Wednesday, November 23, 2011

Cape Coast - Two Days With My Ancestors

I never had much appreciation for  Ghanaian history until I moved to America. As a teenager living In Ghana my connection to history mostly rested with my Cultural Studies teacher in the classroom. Once school closed everything remained there, except for the knowledge that stayed with me- partly because I needed to know them for my exams. Now, in the United States, even as a teenager, I never fully understood the emotional reaction to African history, i.e. slavery, by African Americans. I thought they overreacted with slavery this and slavery that and repatriation there and what not. It wasn't until I hit about age 21 and began exploring and growing curious about my history that it hit me: that the Cape Coast and  Elmina dungeons are a BIG deal.

Being away from Ghana for about 12 years has helped to produce a great appreciation for a history that is part of my identity. When I decided to go on a two-day vacation in Cape Coast (located in the Central Region of Ghana) just to get away from the noise in Accra, I was unprepared for what lay ahead. In my mind, I was going to relax, rejuvenate and connect deeply with nature (all of which I did). What I didn't realize, though, was that in order for me to experience this I had to undergo some needed pain.

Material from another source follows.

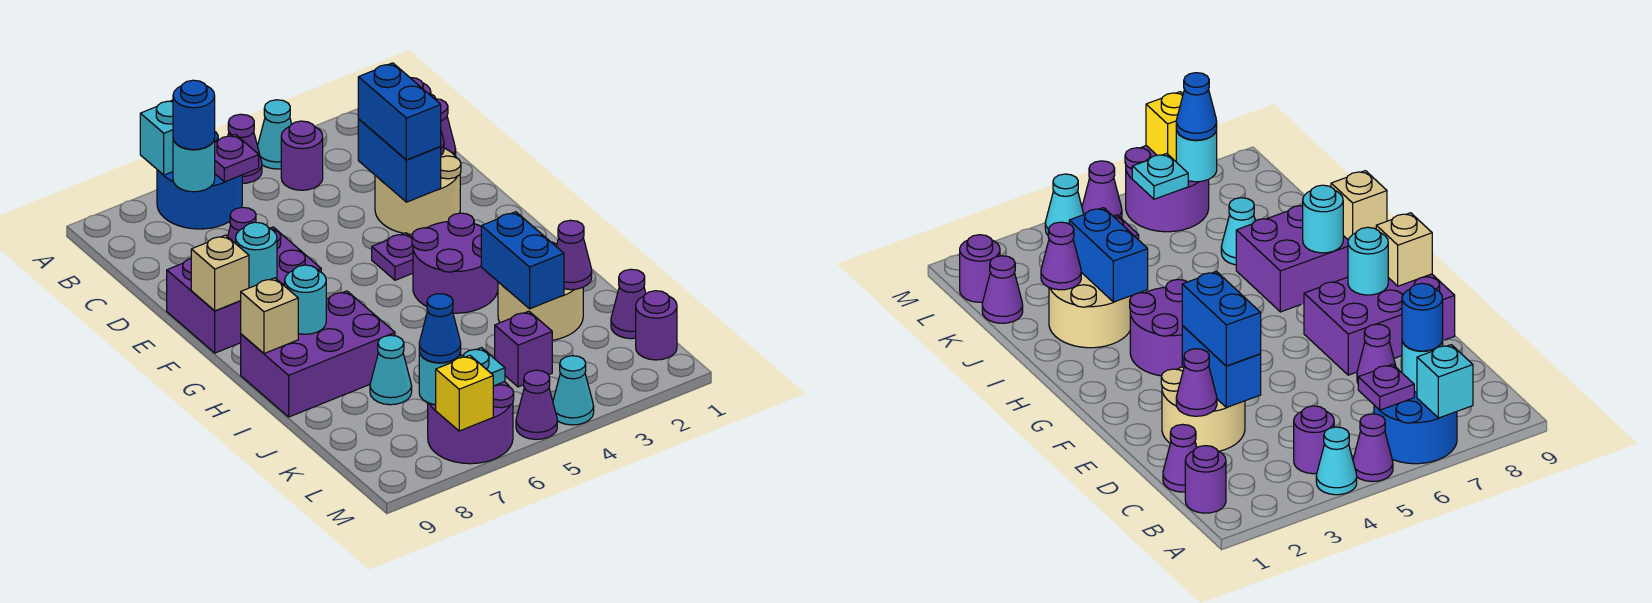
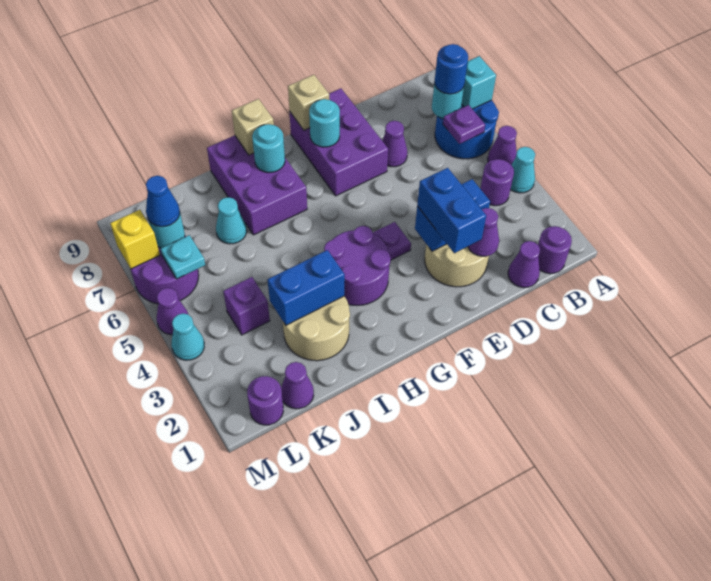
blue brick D3:E3 level 3 -> blue brick E2:E3 level 3
purple cone J2 level 2 -> none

One view of the Cape Coast dungeon
The goal of the first day at Cape Coast was to explore, the first destination being the Cape Coast dungeon (I refuse to call it a "castle" because it's far from that). I went with my friend and two other friends (also visiting from America) that we had just made at the resort. At the dungeon, we were first asked to visit the museum unsupervised while we waited for our tour guide. The museum experience was mild  - I teared up a bit but it was nothing intense. And then it was time for us to begin the actual tour. We began with the male dungeons, which turned out to be emotionally draining for my friend and one of the new friends we had made. My eyes clouded with tears from time to time, but the emotions weren't unbearable so I decided to continue to the female dungeons. That's where everything began to build up for me.

The female dungeons were separated by a walkway that led to the "Door of No Return," the door that led to the sea and ships. Now, as an advocate for women's empowerment, it was difficult to remove myself emotionally from the scene at the female dungeons. As the tour guide provided details, all I could do was to place myself in the story. One of 150 women crammed into the small space fighting for fresh air provided by two small windows located very high up the closing walls. I envisioned myself being dragged out by a guard or "master" forcefully stripped naked of my clothes and raped however many times, just like that. The shame, the helplessness, the violation, anger, sorrow, disgust. I envisioned myself being thrown back into the small dungeon with the other 149 women only to find out later that I was pregnant as a result of being raped by a man who used me to gratify his sexual desires or fantasies. I envisioned my ancestor going through this, a great great great grandmother or aunt or cousin. I wondered exactly what their thoughts were, the fear; their countenance, unexpressed emotions; the state of their hearts, yes, their hearts, which should have been a wellspring of life for them.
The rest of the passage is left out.